SEOUL | North Korean leader Kim Jong-il reportedly said Friday his country is ready to engage in multilateral talks, the latest move in a diplomatic chess game with the U.S. and regional powers seeking to rid Pyongyang of nuclear weapons.

“North Korea would like to solve relevant issues through bilateral and multilateral talks,” China’s official Xinhua News Agency quoted Mr. Kim as telling a special envoy sent by Chinese President Hu Jintao.

Mr. Kim’s remarks heightened the possibility of Pyongyang’s return to stalled six-party disarmament negotiations it defiantly quit earlier this year.

Though Mr. Kim did not appear to specify the forum - which involves the two Koreas, the U.S., China, Russia and Japan - North Korea watchers think that is the signal he is sending.

Mr. Kim’s mention of multilateral talks “is seen as North Korea’s intention to return to the six-nation negotiations,” said analyst Lee Sang-hyun of the Sejong Institute, a security think tank outside Seoul.

North Korea has been insisting on one-on-one negotiations with the United States over its nuclear programs.
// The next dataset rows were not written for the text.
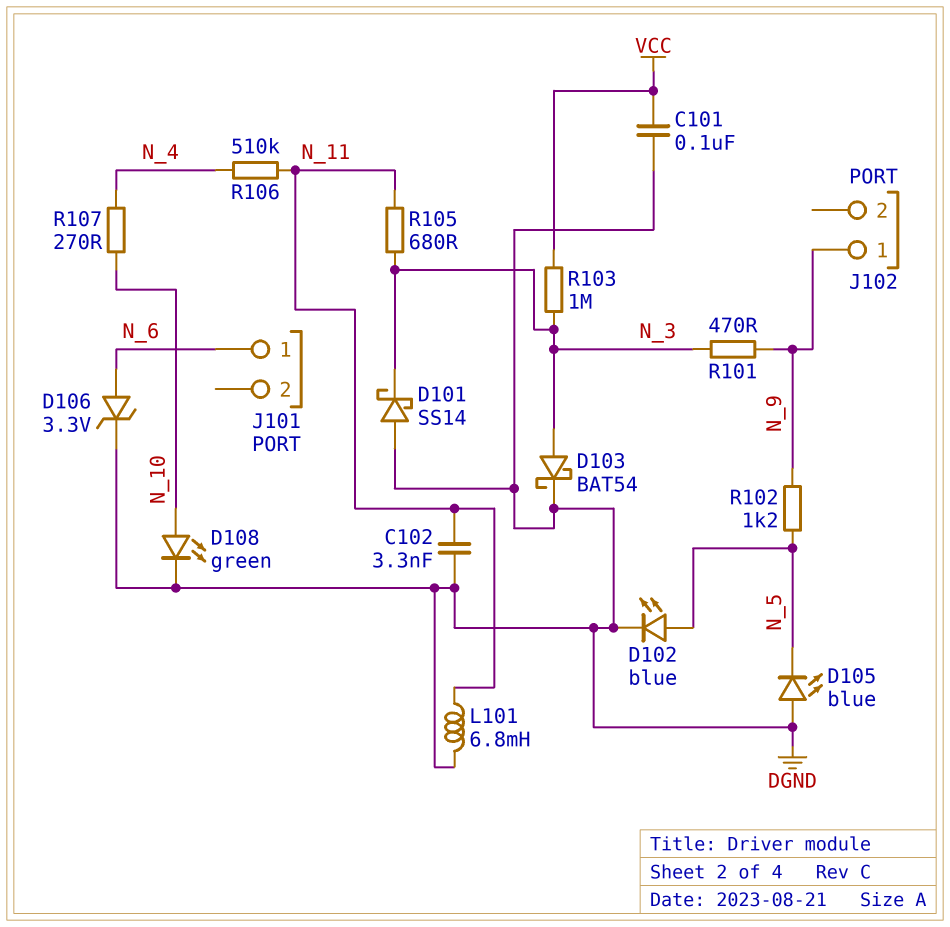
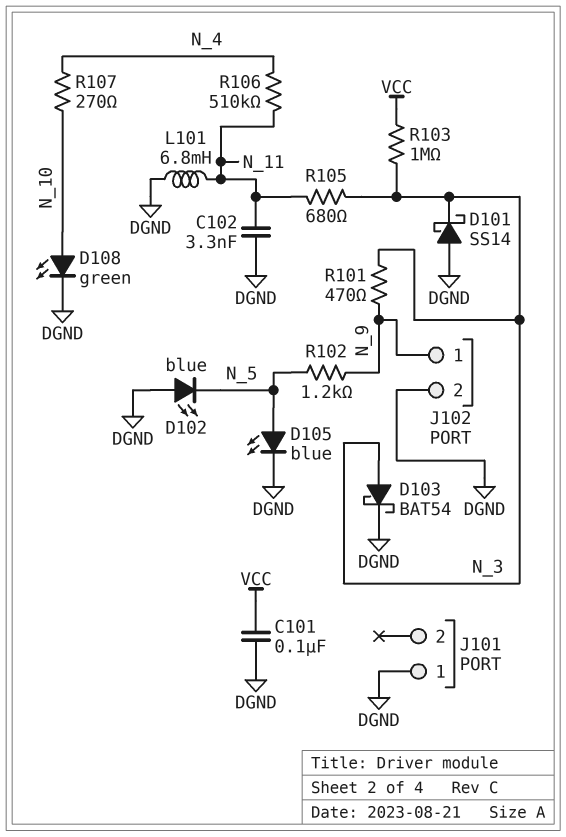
D102: LED blue (A N_5, K DGND) -> LED blue (A DGND, K N_5)
D105: LED blue (A DGND, K N_5) -> LED blue (A N_5, K DGND)
D106: zener 3.3V (A N_6, K DGND) -> none
J101 pin 1: N_6 -> DGND
J102 pin 2: none -> DGND

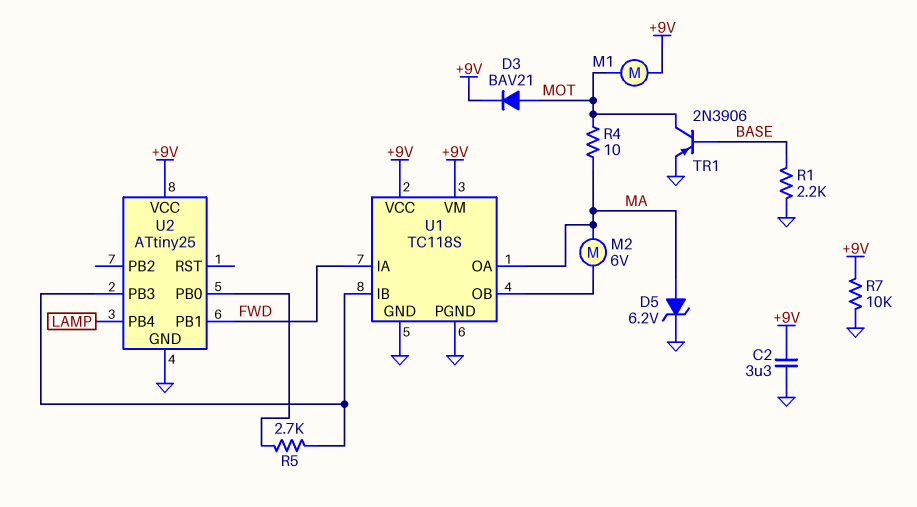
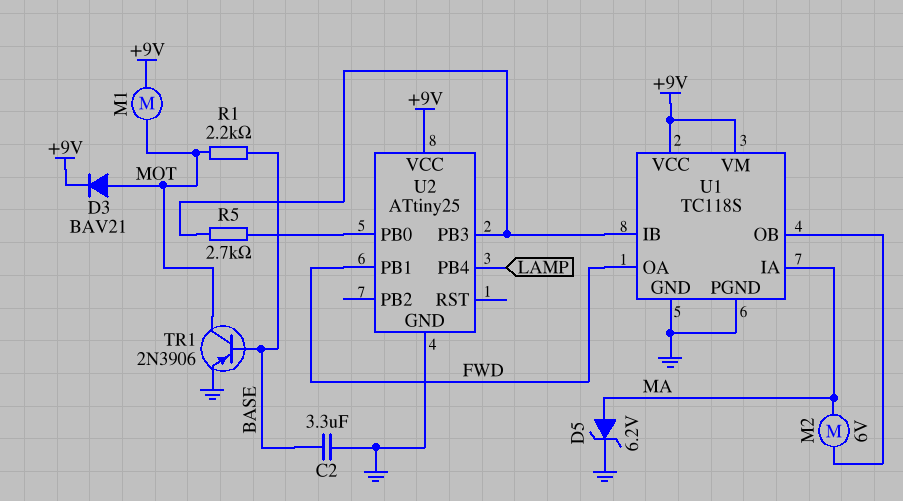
C2: 3.3uF (+9V, GND) -> 3.3uF (BASE, GND)
R1: 2.2k (BASE, GND) -> 2.2k (BASE, MOT)
R4: 10 (MA, MOT) -> none
R7: 10k (+9V, GND) -> none
U1 pin IA: FWD -> MA
U1 pin OA: MA -> FWD

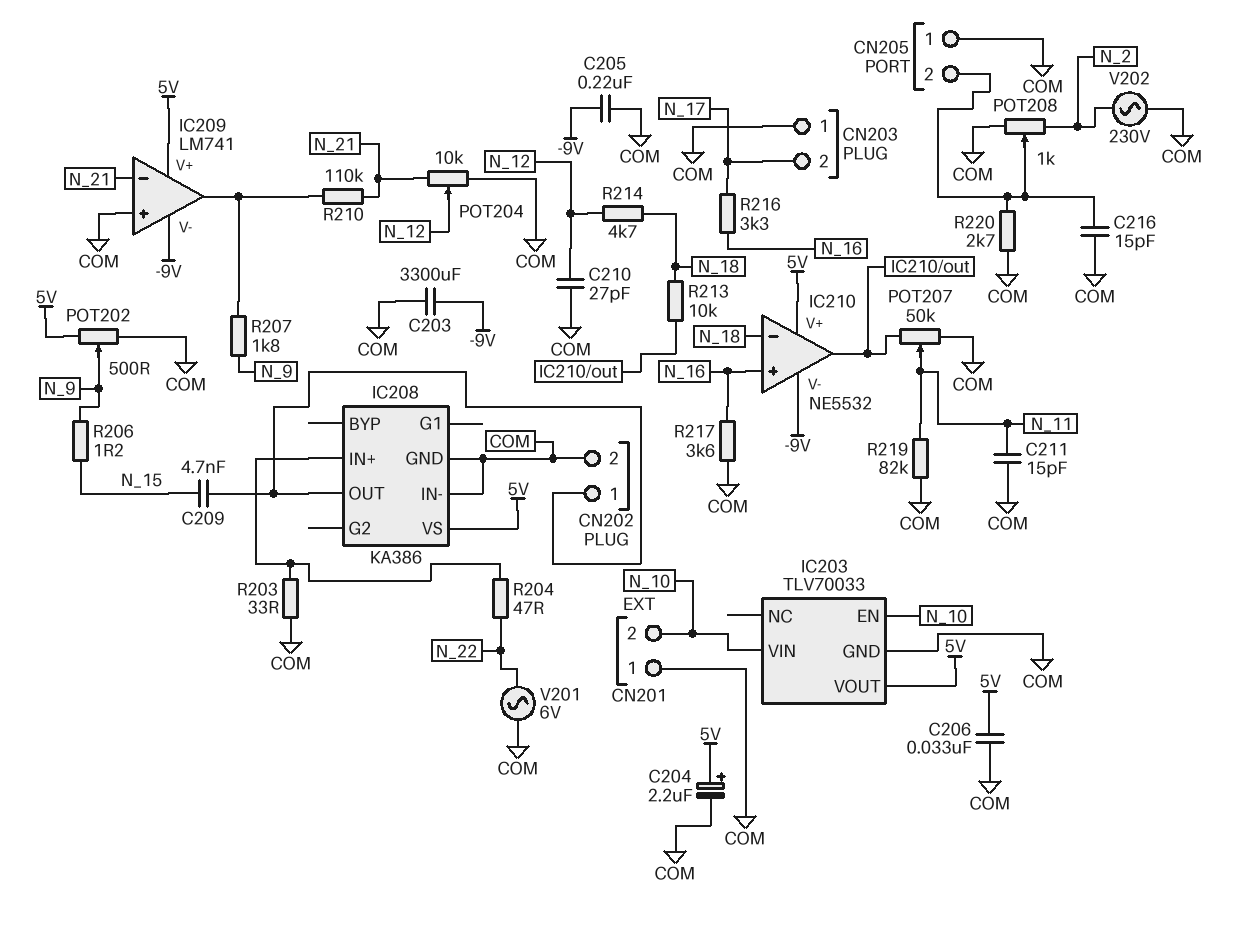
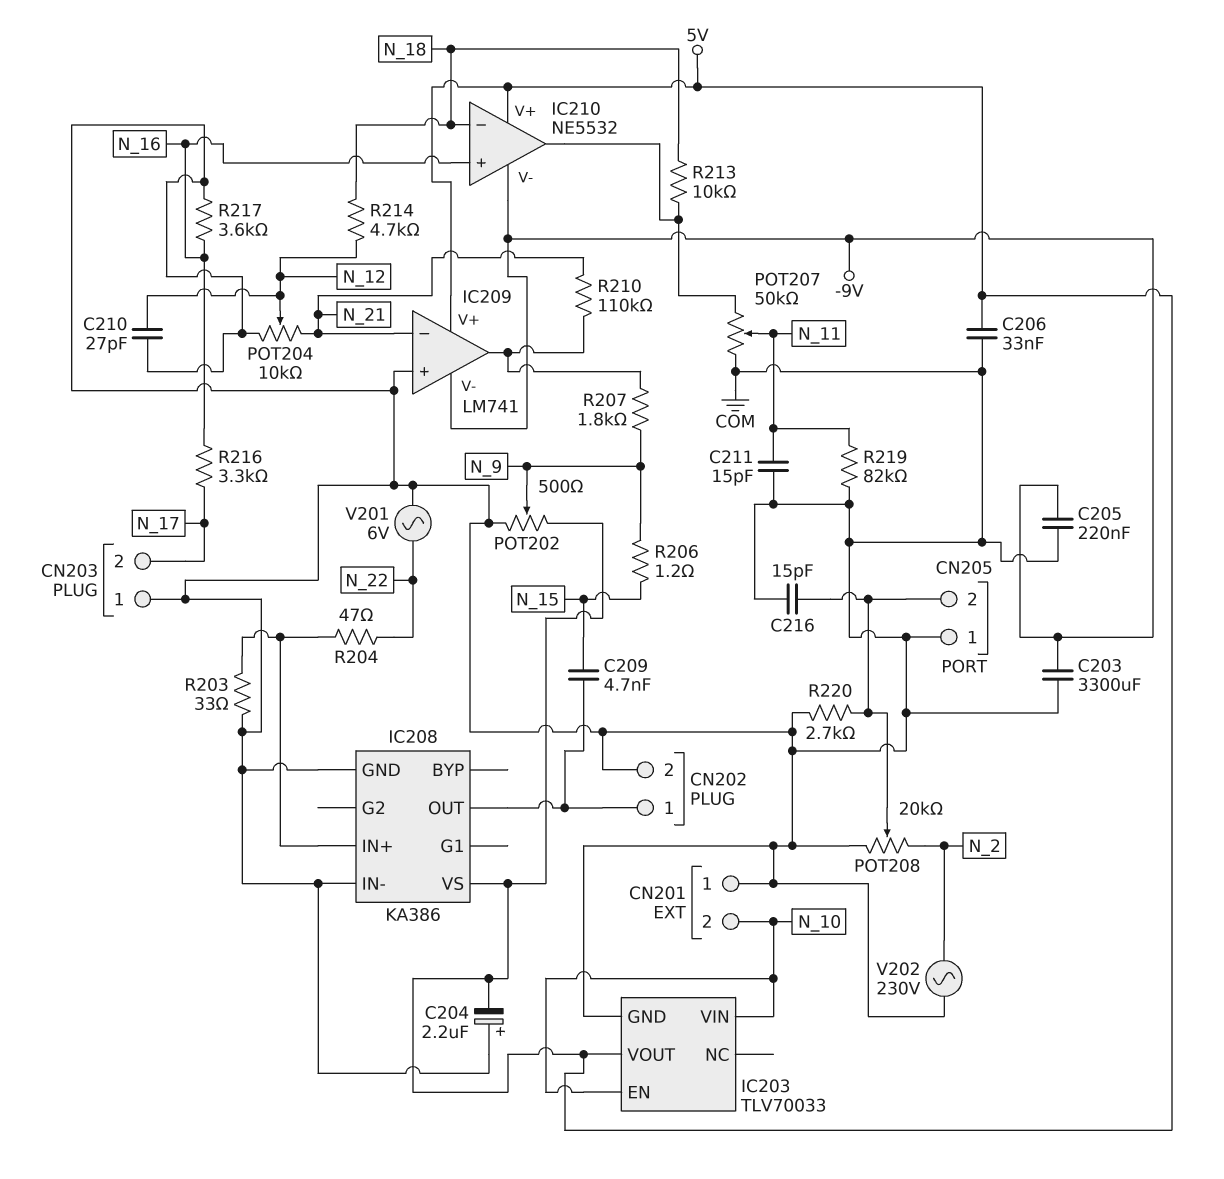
C204: 2.2uF (plus 5V, minus COM) -> 2.2uF (plus COM, minus 5V)
POT208: 1k (COM, N_2, wiper CN205/2) -> 20k (COM, N_2, wiper CN205/2)

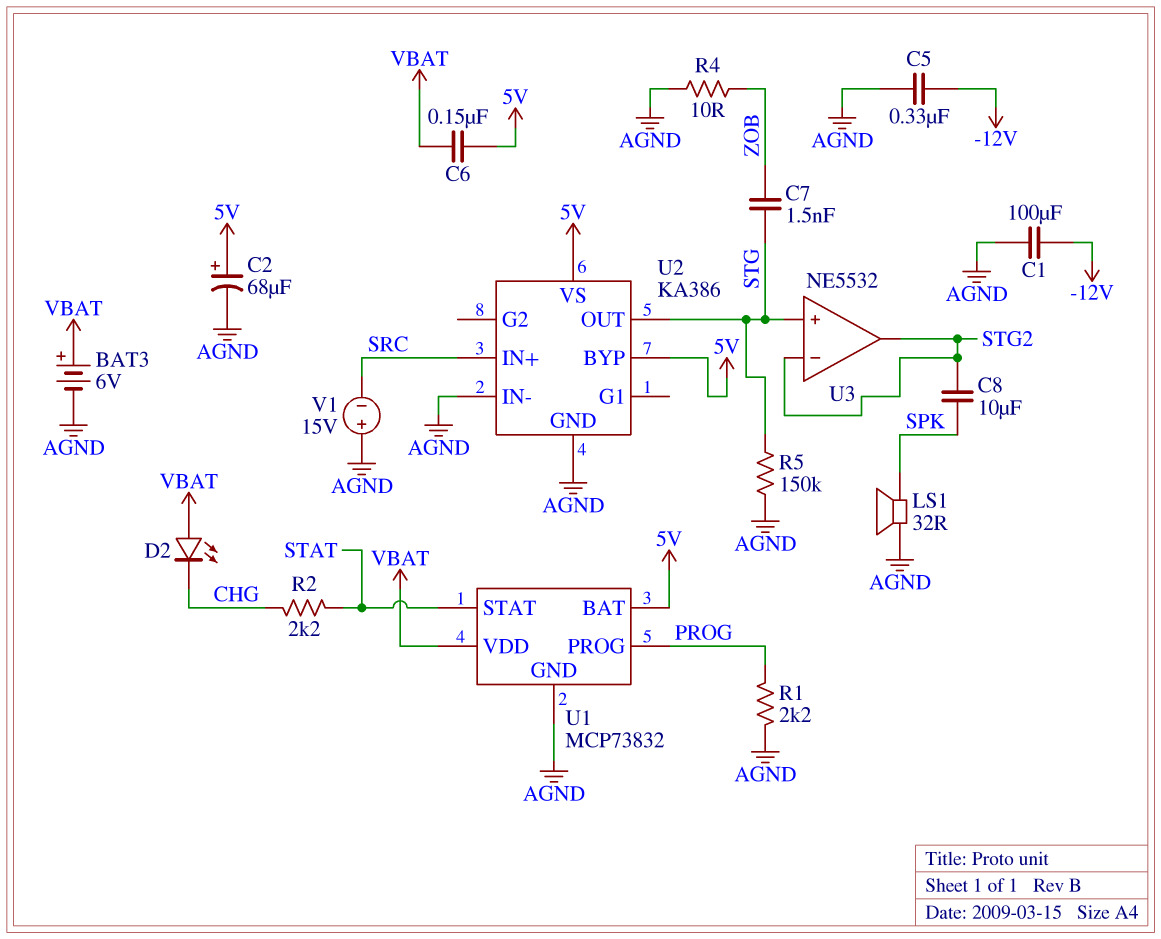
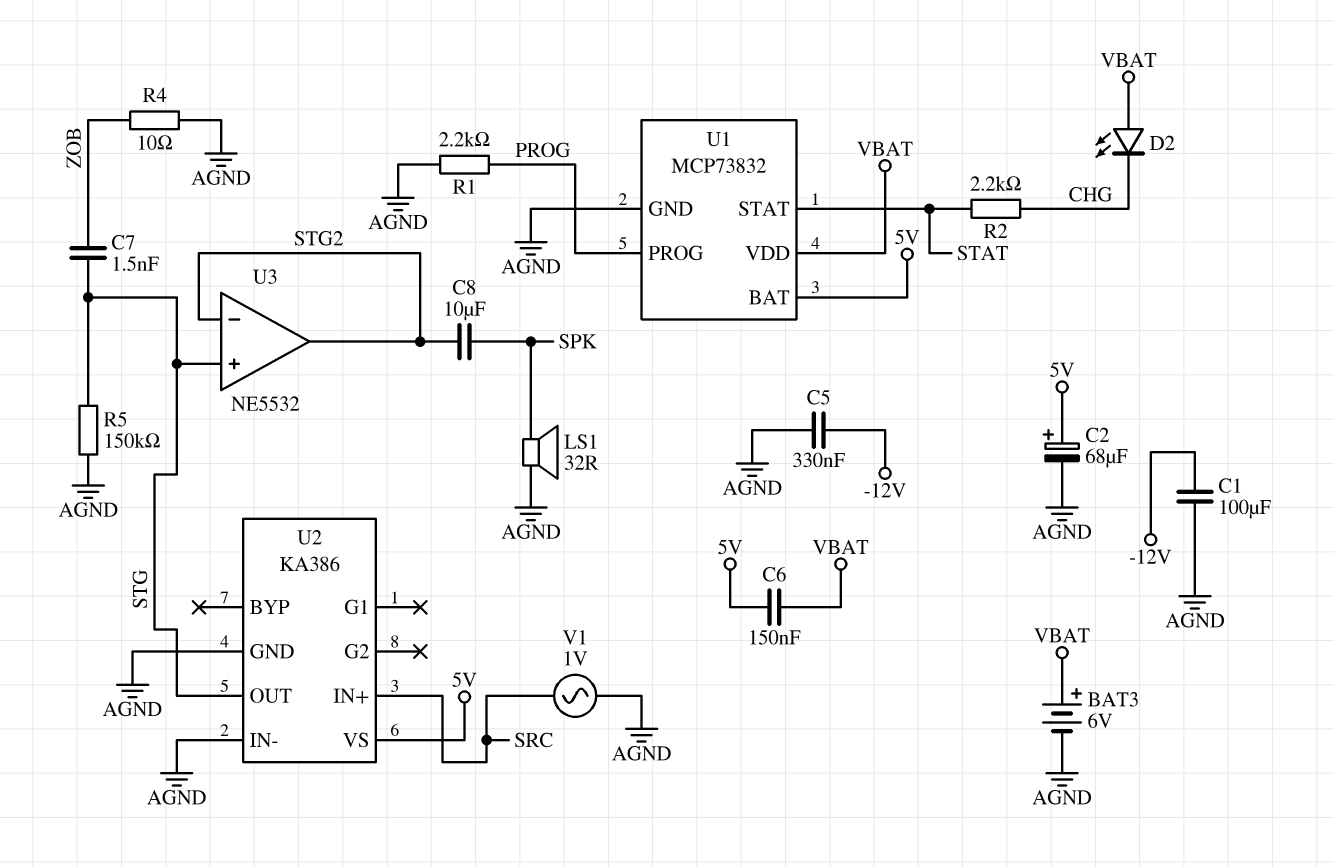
U2 pin BYP: 5V -> none
V1: 15V (plus AGND, minus SRC) -> AC 1V (AGND, SRC)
Washington, which had strictly demanded the North first return to the multilateral negotiating table, is now, however, mulling direct talks in what appears to be a subtle policy shift to help break the nuclear impasse and eventually resume the six-party discussions.

China, North Korea’s principal ally, has hosted the forum since 2003. The last session was held in December last year.

North Korea released two detained U.S. journalists last month in an apparent goodwill overture to Washington during a visit by former President Bill Clinton. It also subsequently released a detained South Korean worker and four captured South Korean fishermen and called for the resumption of stalled tourism projects with Seoul.

Mr. Kim also told the Chinese envoy, Dai Bingguo, that North Korea “is committed to safeguarding peace and stability on the Korean Peninsula,” Xinhua reported from the North Korean capital, Pyongyang.

North Korea has said it cannot give up its nuclear arsenal as long as the U.S. continues with what Pyongyang says is a “hostile policy” and plans for a nuclear attack. Washington denies it has any such intentions.

In a letter Mr. Dai handed to Mr. Kim, Mr. Hu reiterated Beijing’s stance that the Korean Peninsula should be denuclearized and said China is ready to spare no efforts to work with North Korea to realize that goal, Xinhua said.

The meeting comes amid recent speculation of a possible visit to Pyongyang by Chinese Prime Minister Wen Jiabao early next month, although there has been no confirmation from Beijing. Also, the North has invited Stephen Bosworth, the U.S. special envoy on North Korea, to visit the country, an invitation Washington says it is considering.

State Department spokesman Philip Crowley said Thursday the U.S. will “make some judgments in the very near future” on the bilateral talks offer after consultations with other countries.